Funcionários afirmam que querem conversar, mas apenas quando a Polícia Militar deixar o campus
por João Peres, da RBA publicado 15/06/2009 18h21, última modificação 15/06/2009 18h25
Funcionários afirmam que querem conversar, mas apenas quando a Polícia Militar deixar o campus

A Guarda Universitária cerca a Reitoria para evitar que o prédio volte a ser ocupado, como ocorreu em 2007 (Foto: Paula Sacchetta)

Os reitores das universidades estaduais paulistas decidiram nesta segunda-feira (15) reabrir as negociações com professores e funcionários. Uma reunião está marcada para esta terça (16) com os representantes do Fórum das Seis, que reúne docentes e trabalhadores de USP, Unesp e Unicamp. Segundo a assessoria da reitora da USP, Suely Vilela, trata-se de uma primeira conversa para avaliar se é possível retomar as negociações salarial e das reivindicações das categorias.

Atualmente, o Conselho de Reitores das Universidades Estaduais Paulistas (Cruesp) é presidido por Suely Vilela, que enfrenta oposição dos sindicatos de classe intensificada depois que a Polícia Militar reprimiu uma manifestação dentro da Cidade Universitária. A Unicamp e alguns setores da Unesp paralisaram atividades em solidariedade ao movimento da USP.

O Sindicato dos Trabalhadores da USP (Sintusp) afirmou que quer retomar as negociações paralisadas em 25 de maio, mas sem a presença de policiais no campus. A reportagem conversou com funcionários que optaram por manter prédios fechados nesta segunda-feira porque viaturas continuam circulando pelas ruas da Cidade Universitária.

De acordo com o diretor do Sintusp, Aníbal Cavali, o convite é bem-vindo, porque quem decidiu interromper as conversas foi a própria reitoria. “Estamos querendo  de fato a negociação e como é apenas uma reunião que vai dar a possibilidade de reabertura das negociações, passa a ser algo positivo”, explica ao Jornal Brasil Atual.

Passeata

A passeata programada para esta terça-feira foi adiada para esta quinta-feira (18), segundo os organizadores, para que os funcionários e estudantes do interior poassam participar do ato.
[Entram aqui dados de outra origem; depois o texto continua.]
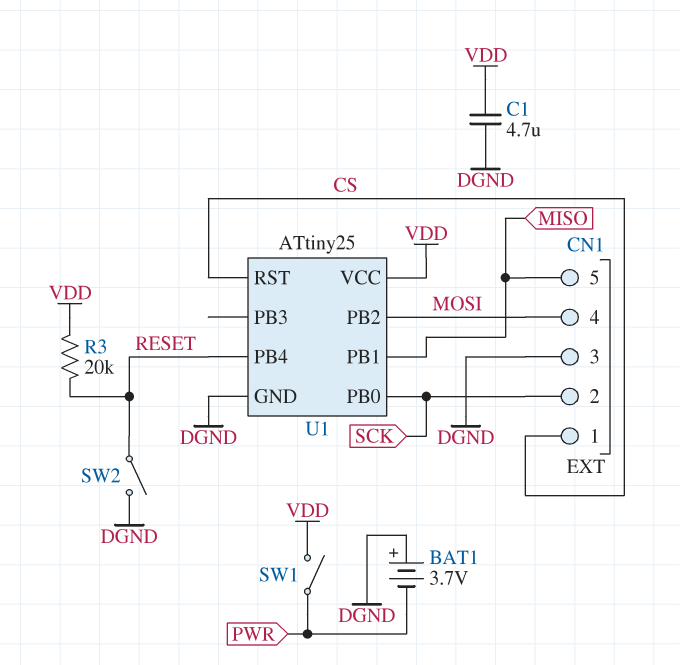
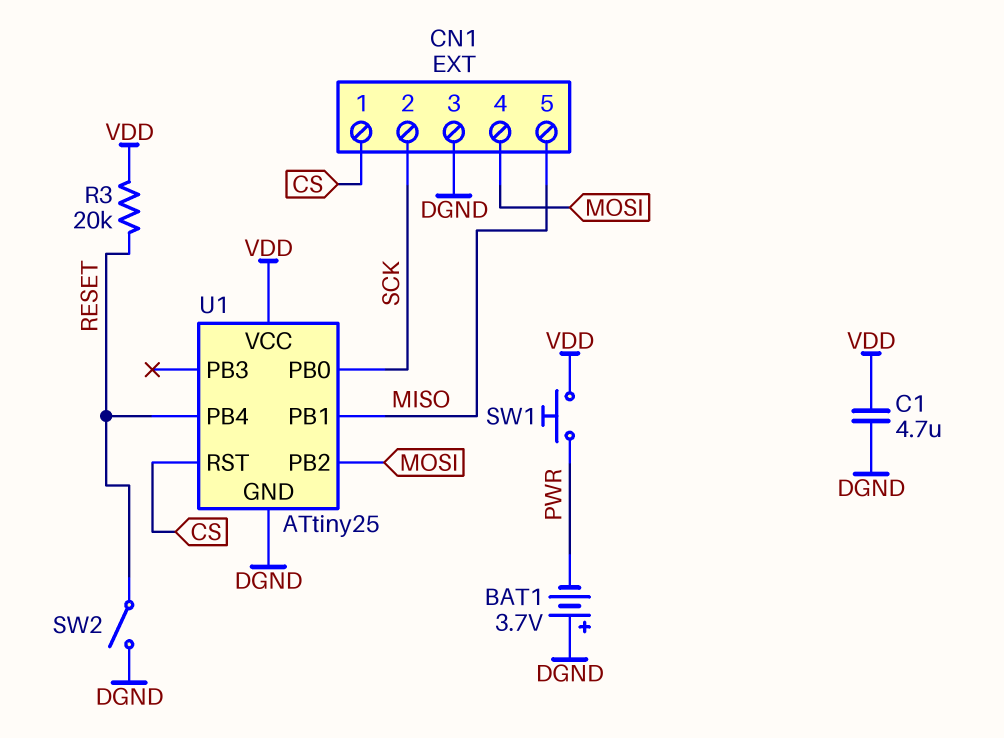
SW1: switch (PWR, VDD) -> button (PWR, VDD)

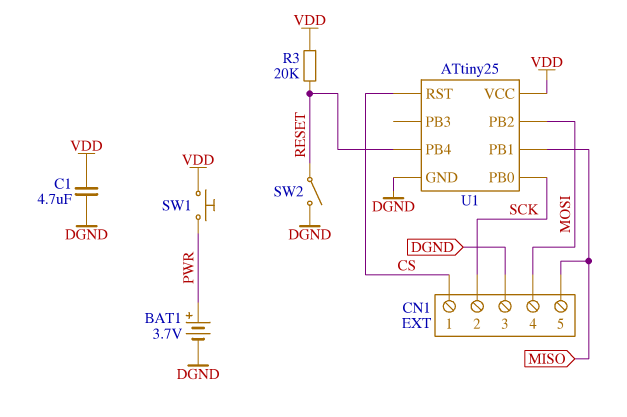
BAT1: 3.7V (plus DGND, minus PWR) -> 3.7V (plus PWR, minus DGND)

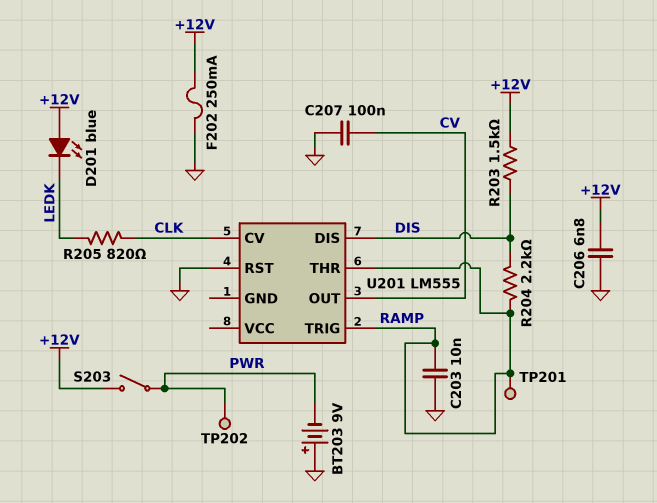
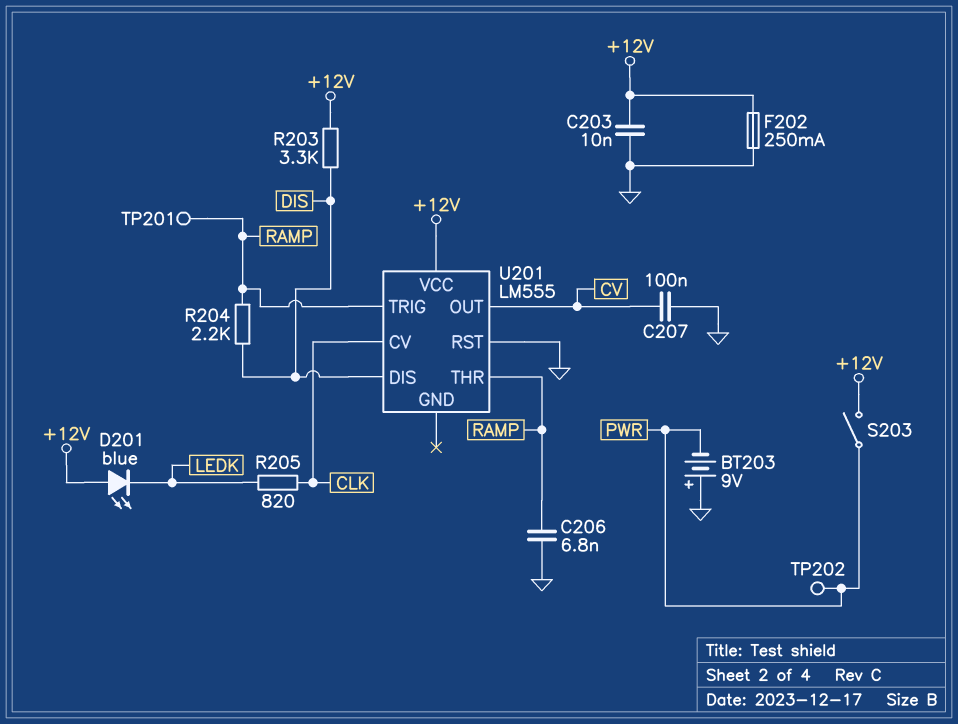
C203: 10nF (GND, RAMP) -> 10nF (+12V, GND)
C206: 6.8nF (+12V, GND) -> 6.8nF (GND, RAMP)
R203: 1.5k (+12V, DIS) -> 3.3k (+12V, DIS)
U201 pin VCC: none -> +12V

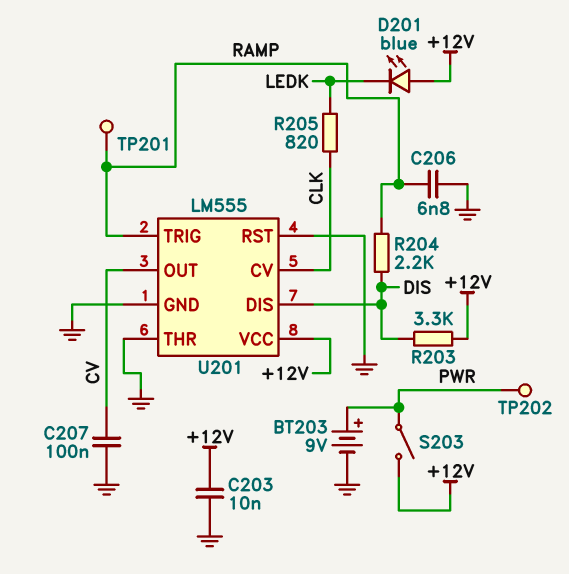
BT203: 9V (plus GND, minus PWR) -> 9V (plus PWR, minus GND)
F202: 250mA (+12V, GND) -> none
U201 pin GND: none -> GND
U201 pin THR: RAMP -> GND

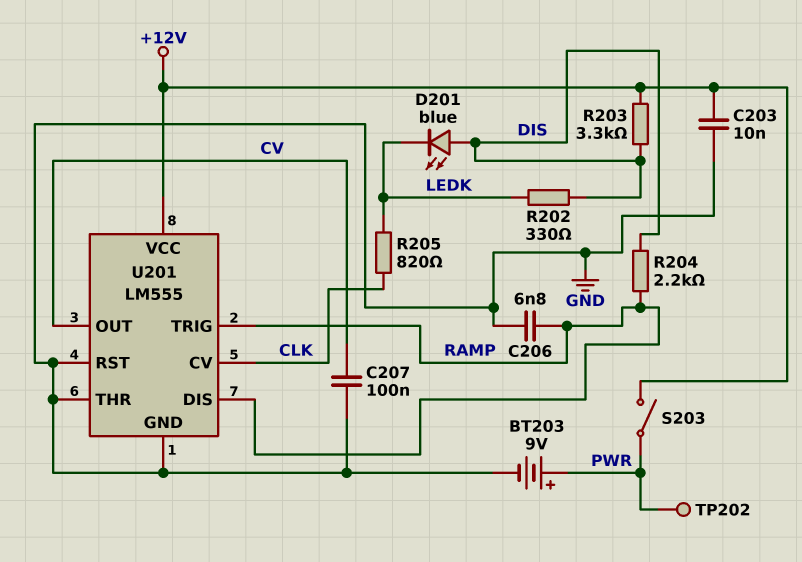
D201: LED blue (A +12V, K LEDK) -> LED blue (A DIS, K LEDK)
R202: none -> 330 (DIS, LEDK)
TP201: test point (RAMP) -> none
U201 pin DIS: DIS -> RAMP

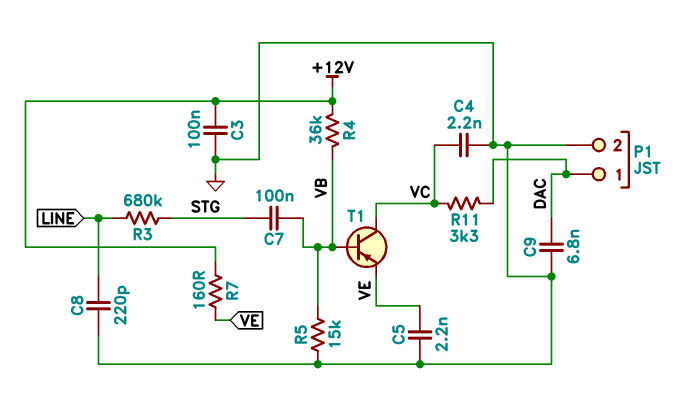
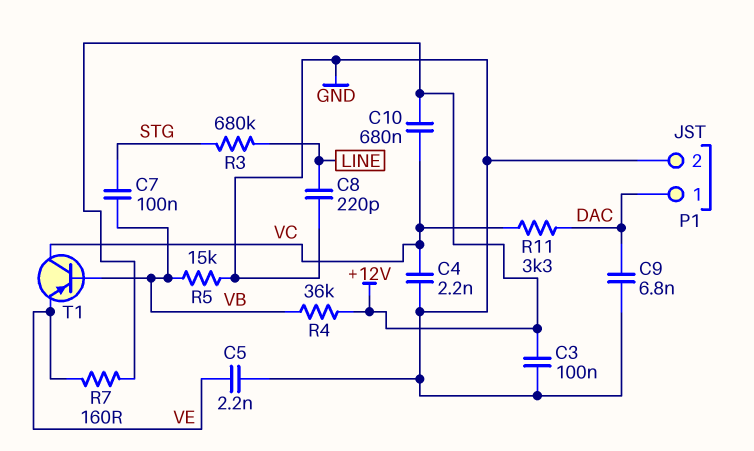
C10: none -> 680nF (+12V, VC)

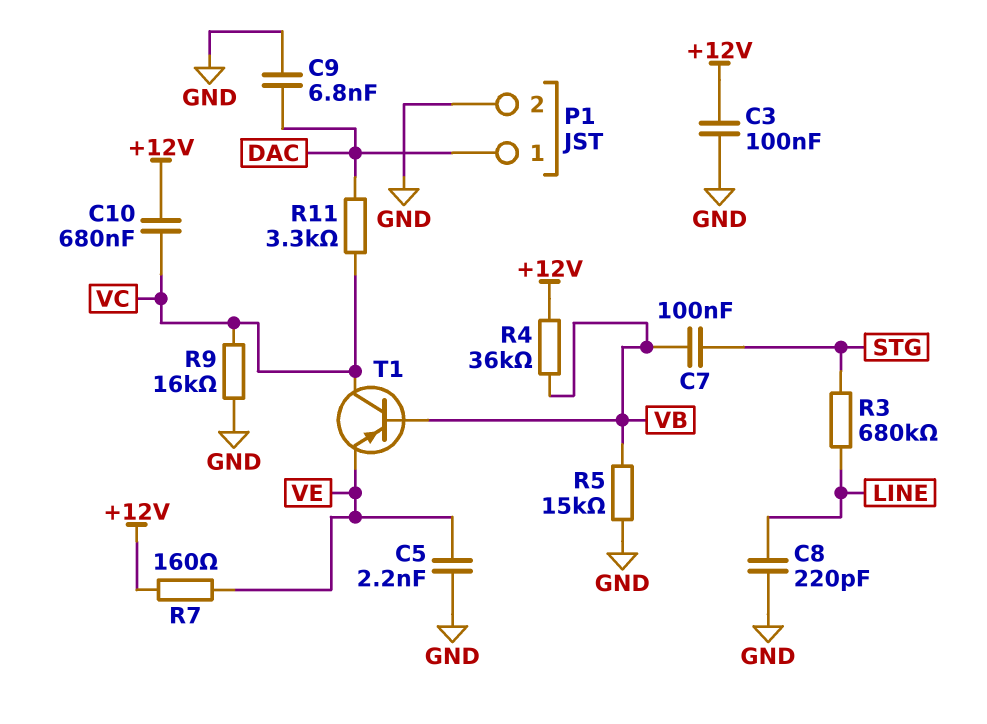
C4: 2.2nF (GND, VC) -> none
R9: none -> 16k (GND, VC)

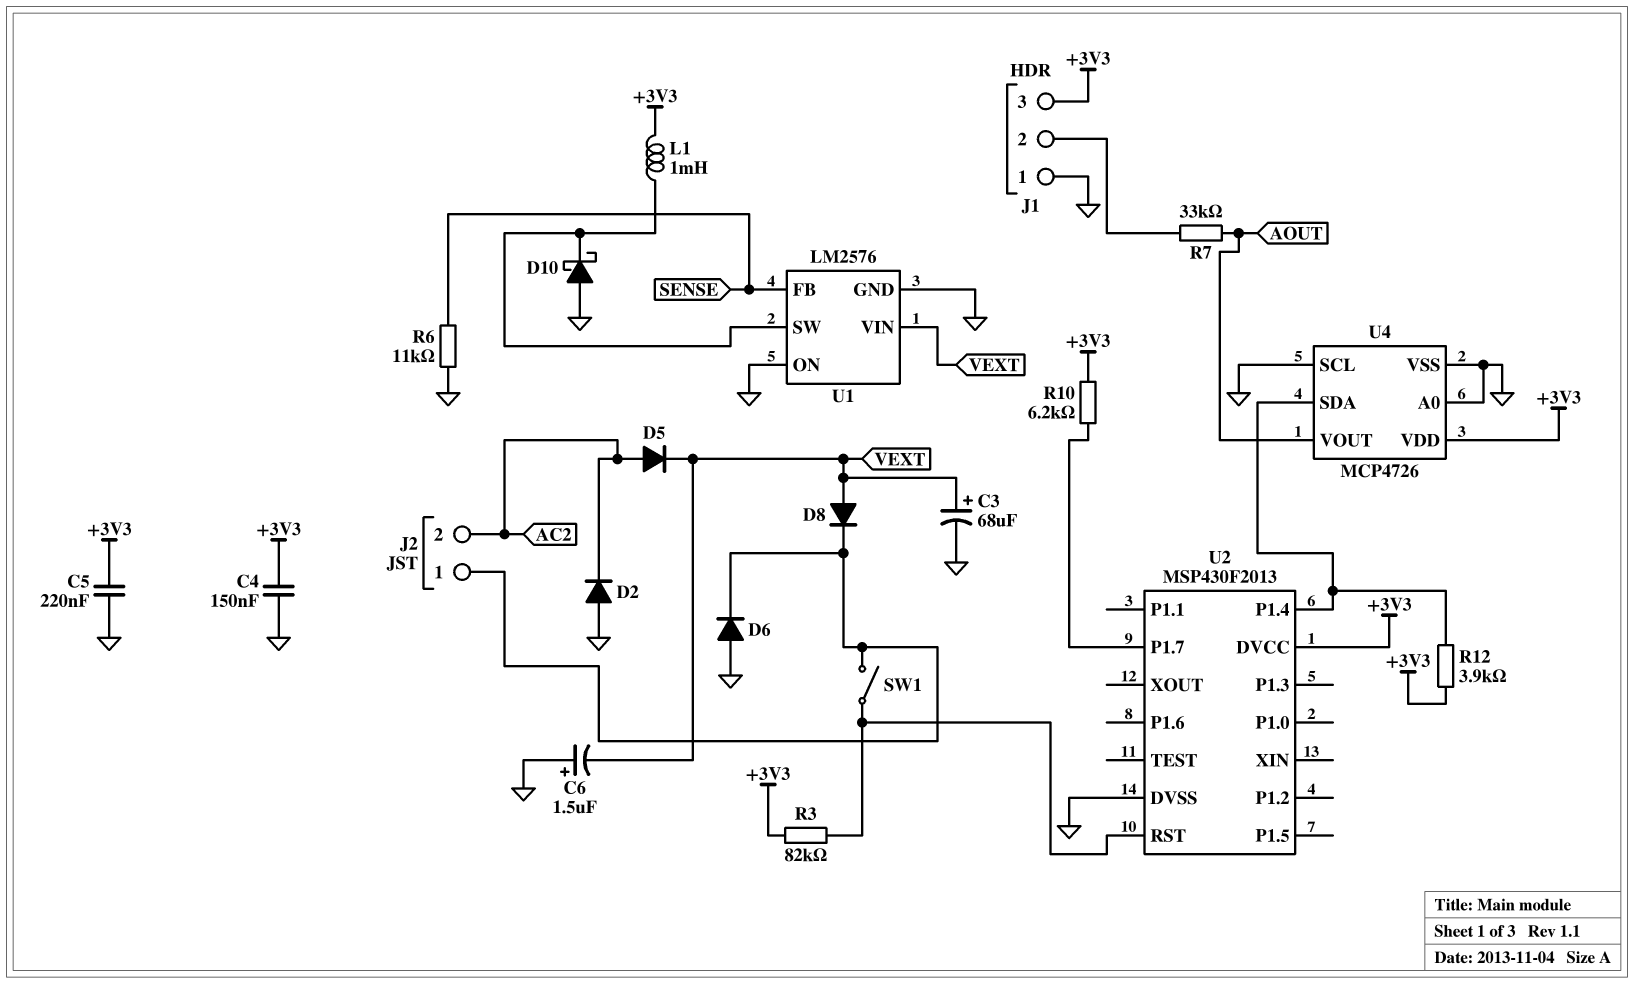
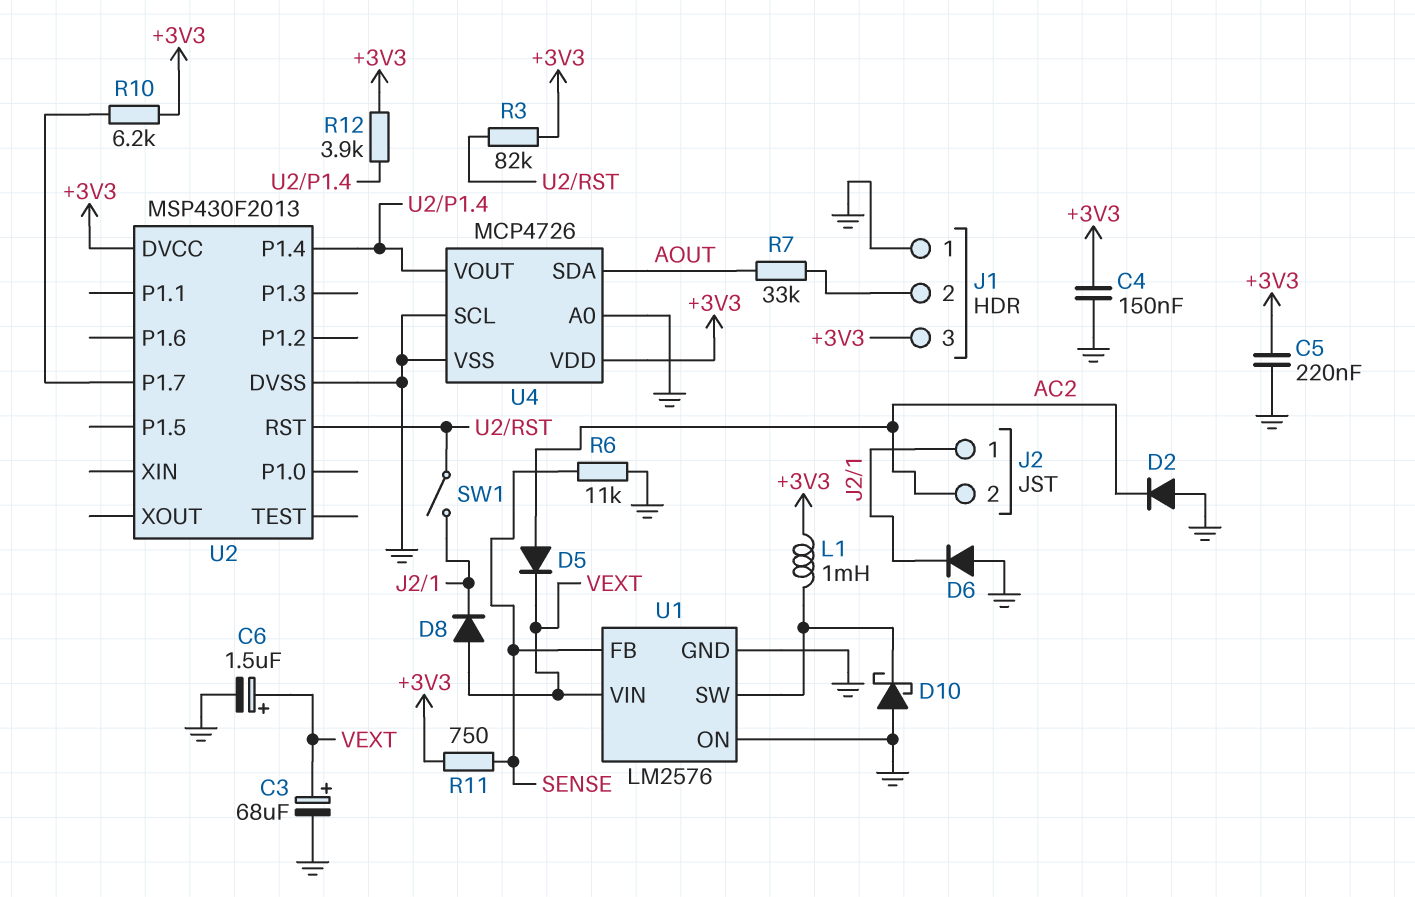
C6: 1.5uF (plus GND, minus VEXT) -> 1.5uF (plus VEXT, minus GND)
R11: none -> 750 (+3V3, SENSE)
U4 pin SDA: U2/P1.4 -> AOUT
U4 pin VOUT: AOUT -> U2/P1.4

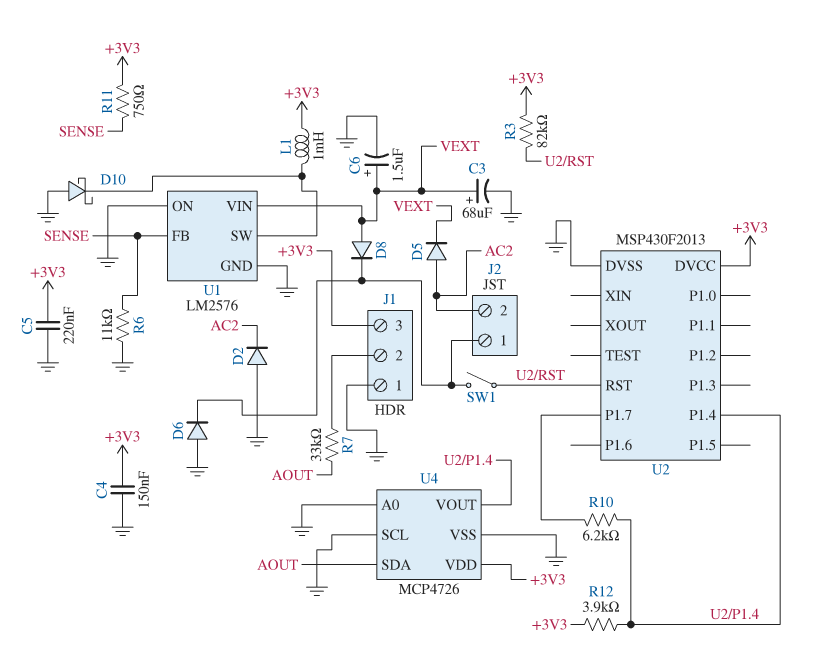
R10: 6.2k (+3V3, U2/P1.7) -> 6.2k (U2/P1.4, U2/P1.7)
Ela deve ser mantida independentemente dos resultados da reunião.

A concentração ocorre no vão livre do Masp, na avenida paulista. De lá os grevistas seguirão para o largo São Francisco, onde, segundo o diretor do Sintusp Aníbal Cavali, um ato será feito contra a presença da polícia na universidade além de outras questões.

“Vamos também utilizar esse momento para fazer a denúncia do diretor da Faculdade de Direito, João Grandino Rodas”, avisa. O docente é apontado como autor da resolução aprovada no Conselho Universitário que autoriza a entrada da polícia no campus da USP.

a manhã de terça foi adiada, segundo os organizadores, para que os funcionários e estudantes do interior poassam participar do ato.

Apenas por algumas horas

A juíza Maria Aparecida Vieira Lavorini, da 26ª Vara do Trabalho de São Paulo, revogou no fim da tarde desta segunda a liminar que ela mesmo havia concedido ao ex-servidor da USP Claudionor Brandão, demitido no ano passado.

A Universidade havia sido comunicada da decisão durante a manhã e rapidamente a assessoria jurídica ingressou com um recurso que reverter a decisão que determinava a reintegração de Brandão aos quadros da instituição. A volta do funcionário é uma das principais reivindicações dos trabalhadores, que querem também um aumento de 16% e a incorporação de R$ 200 a todos os salários.